Crim. 24 oct. 2017, F-P+B, n° 16-87.178
Le propriétaire d’une parcelle de terre classée en zone non constructible l’a divisée et donnée à bail à des entrepreneurs pour y déposer, moyennant un loyer, divers matériaux et engins. Des agents de la Direction de l’environnement, de l’aménagement et du logement ayant constaté la construction d’un hangar et la pose de conteneurs, le propriétaire a été poursuivi pour constructions sans permis, puis condamné au paiement d’une amende et à la mise en conformité des lieux et des ouvrages. Il a contesté sa responsabilité au motif qu’il n’était ni bénéficiaire des travaux réalisés ni utilisateur du sol.

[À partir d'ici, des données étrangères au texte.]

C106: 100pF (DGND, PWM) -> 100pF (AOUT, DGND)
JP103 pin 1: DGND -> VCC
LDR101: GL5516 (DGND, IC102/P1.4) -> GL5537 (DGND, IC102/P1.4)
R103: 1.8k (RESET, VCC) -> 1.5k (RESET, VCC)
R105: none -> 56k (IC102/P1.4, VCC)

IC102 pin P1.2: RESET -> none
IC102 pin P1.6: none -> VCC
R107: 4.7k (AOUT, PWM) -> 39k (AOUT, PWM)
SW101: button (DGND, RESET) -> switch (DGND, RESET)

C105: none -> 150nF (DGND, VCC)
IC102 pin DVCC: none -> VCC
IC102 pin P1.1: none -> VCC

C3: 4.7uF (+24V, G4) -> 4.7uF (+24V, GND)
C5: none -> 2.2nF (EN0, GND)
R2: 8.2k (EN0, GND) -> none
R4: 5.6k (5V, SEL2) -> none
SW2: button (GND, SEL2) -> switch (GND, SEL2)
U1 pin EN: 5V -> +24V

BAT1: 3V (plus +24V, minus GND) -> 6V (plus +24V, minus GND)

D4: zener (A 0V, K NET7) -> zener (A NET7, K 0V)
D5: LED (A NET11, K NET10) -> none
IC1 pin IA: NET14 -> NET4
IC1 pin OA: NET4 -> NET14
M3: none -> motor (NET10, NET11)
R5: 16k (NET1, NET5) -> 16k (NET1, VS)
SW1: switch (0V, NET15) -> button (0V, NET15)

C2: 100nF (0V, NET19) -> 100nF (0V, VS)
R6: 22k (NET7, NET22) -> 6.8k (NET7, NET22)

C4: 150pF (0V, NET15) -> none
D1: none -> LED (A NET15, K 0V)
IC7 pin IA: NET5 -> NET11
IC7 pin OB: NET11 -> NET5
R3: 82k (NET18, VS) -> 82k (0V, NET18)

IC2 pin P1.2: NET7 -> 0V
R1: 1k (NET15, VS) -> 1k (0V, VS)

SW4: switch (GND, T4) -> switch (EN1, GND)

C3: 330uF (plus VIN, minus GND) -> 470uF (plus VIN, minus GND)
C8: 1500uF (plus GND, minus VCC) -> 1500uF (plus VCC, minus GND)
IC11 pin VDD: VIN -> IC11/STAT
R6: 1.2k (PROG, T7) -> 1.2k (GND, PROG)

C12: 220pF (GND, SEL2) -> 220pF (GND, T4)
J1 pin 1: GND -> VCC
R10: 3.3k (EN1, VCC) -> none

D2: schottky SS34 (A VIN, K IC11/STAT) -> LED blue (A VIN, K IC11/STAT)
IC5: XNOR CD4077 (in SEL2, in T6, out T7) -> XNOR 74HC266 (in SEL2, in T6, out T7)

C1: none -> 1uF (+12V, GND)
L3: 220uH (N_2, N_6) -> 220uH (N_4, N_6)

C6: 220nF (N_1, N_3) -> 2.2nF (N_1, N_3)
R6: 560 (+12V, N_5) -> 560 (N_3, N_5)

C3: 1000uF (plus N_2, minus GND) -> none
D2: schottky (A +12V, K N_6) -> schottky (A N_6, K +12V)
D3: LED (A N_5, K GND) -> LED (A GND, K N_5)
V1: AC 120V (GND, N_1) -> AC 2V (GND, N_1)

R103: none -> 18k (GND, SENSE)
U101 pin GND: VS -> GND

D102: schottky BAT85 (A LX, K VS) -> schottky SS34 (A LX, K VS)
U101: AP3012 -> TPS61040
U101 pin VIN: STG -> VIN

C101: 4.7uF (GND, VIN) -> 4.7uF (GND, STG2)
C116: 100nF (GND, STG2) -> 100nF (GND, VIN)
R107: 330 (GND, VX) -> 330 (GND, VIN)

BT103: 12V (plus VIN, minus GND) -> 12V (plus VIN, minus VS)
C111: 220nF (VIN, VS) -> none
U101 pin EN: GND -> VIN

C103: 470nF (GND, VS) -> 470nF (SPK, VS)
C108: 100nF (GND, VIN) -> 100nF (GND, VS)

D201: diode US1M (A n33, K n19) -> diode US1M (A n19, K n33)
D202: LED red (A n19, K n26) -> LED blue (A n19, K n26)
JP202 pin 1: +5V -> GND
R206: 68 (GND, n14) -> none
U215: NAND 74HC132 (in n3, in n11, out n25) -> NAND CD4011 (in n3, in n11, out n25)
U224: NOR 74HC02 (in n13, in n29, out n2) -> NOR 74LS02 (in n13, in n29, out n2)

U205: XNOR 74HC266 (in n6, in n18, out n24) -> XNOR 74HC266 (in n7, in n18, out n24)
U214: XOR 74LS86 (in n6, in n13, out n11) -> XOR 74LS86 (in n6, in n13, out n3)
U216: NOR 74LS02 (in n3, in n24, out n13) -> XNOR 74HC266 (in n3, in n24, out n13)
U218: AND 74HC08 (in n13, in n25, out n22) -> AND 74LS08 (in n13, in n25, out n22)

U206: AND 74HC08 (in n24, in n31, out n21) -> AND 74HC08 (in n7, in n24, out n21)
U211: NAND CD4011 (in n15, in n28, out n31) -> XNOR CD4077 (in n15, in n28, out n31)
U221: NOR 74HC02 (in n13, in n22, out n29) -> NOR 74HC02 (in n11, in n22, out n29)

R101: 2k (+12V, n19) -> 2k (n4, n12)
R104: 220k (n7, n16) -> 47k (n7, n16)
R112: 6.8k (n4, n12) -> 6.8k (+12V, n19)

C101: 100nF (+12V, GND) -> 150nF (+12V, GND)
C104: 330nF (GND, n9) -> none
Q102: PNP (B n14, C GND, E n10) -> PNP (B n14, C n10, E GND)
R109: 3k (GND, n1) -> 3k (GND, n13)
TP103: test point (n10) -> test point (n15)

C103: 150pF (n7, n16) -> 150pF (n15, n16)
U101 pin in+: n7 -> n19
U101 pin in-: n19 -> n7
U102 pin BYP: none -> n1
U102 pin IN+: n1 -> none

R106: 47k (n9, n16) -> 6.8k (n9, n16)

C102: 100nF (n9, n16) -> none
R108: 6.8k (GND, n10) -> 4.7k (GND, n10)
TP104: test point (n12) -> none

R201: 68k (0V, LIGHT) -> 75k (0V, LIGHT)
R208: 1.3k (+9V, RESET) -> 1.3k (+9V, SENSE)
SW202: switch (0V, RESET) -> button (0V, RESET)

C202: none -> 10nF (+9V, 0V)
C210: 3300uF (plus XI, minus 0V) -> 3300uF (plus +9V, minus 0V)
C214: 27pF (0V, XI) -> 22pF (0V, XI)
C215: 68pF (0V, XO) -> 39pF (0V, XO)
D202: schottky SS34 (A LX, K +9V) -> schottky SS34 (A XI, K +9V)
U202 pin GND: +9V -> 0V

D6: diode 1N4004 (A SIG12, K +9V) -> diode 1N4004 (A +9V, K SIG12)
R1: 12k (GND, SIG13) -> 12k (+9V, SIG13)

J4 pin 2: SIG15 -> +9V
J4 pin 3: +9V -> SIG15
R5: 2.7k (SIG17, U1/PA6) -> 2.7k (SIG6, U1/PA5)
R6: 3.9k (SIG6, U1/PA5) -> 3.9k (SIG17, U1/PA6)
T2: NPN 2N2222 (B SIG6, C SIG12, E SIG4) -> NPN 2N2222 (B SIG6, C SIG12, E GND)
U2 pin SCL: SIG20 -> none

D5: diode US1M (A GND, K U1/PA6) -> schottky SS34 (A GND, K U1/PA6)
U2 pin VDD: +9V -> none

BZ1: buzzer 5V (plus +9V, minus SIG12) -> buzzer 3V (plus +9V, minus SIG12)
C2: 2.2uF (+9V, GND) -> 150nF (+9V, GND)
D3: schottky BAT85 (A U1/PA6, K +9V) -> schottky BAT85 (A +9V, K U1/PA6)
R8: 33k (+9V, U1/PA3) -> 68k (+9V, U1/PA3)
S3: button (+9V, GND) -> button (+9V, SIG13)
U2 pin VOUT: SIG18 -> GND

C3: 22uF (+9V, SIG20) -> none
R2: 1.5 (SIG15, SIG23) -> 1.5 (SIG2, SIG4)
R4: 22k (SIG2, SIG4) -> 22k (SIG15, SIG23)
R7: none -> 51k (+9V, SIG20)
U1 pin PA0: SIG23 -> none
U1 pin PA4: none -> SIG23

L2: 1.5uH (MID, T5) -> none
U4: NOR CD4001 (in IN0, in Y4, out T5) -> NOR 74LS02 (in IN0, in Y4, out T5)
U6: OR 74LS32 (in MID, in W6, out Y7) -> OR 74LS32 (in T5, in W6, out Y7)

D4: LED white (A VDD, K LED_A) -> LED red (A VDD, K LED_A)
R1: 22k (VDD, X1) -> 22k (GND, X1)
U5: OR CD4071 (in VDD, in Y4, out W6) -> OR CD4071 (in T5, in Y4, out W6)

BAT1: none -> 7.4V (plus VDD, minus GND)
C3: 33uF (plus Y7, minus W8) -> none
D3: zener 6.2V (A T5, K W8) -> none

L’argument ne trouve toutefois pas grâce aux yeux des juges. Ceux-ci considèrent que « s’il est constant que le prévenu n’a pas lui-même entreposé les conteneurs litigieux sur la parcelle dont il est propriétaire, il est responsable du respect sur son fonds de la réglementation en matière d’urbanisme, dont il a connaissance ». Les magistrats précisent que le propriétaire du fonds « avait le pouvoir, selon les stipulations des baux, de contraindre les preneurs à respecter les règles d’urbanisme lors de leurs travaux, dont il est donc le véritable bénéficiaire, du fait du cadre juridique qu’il a mis en place et des loyers qui en sont la contrepartie et que ses preneurs lui versent ».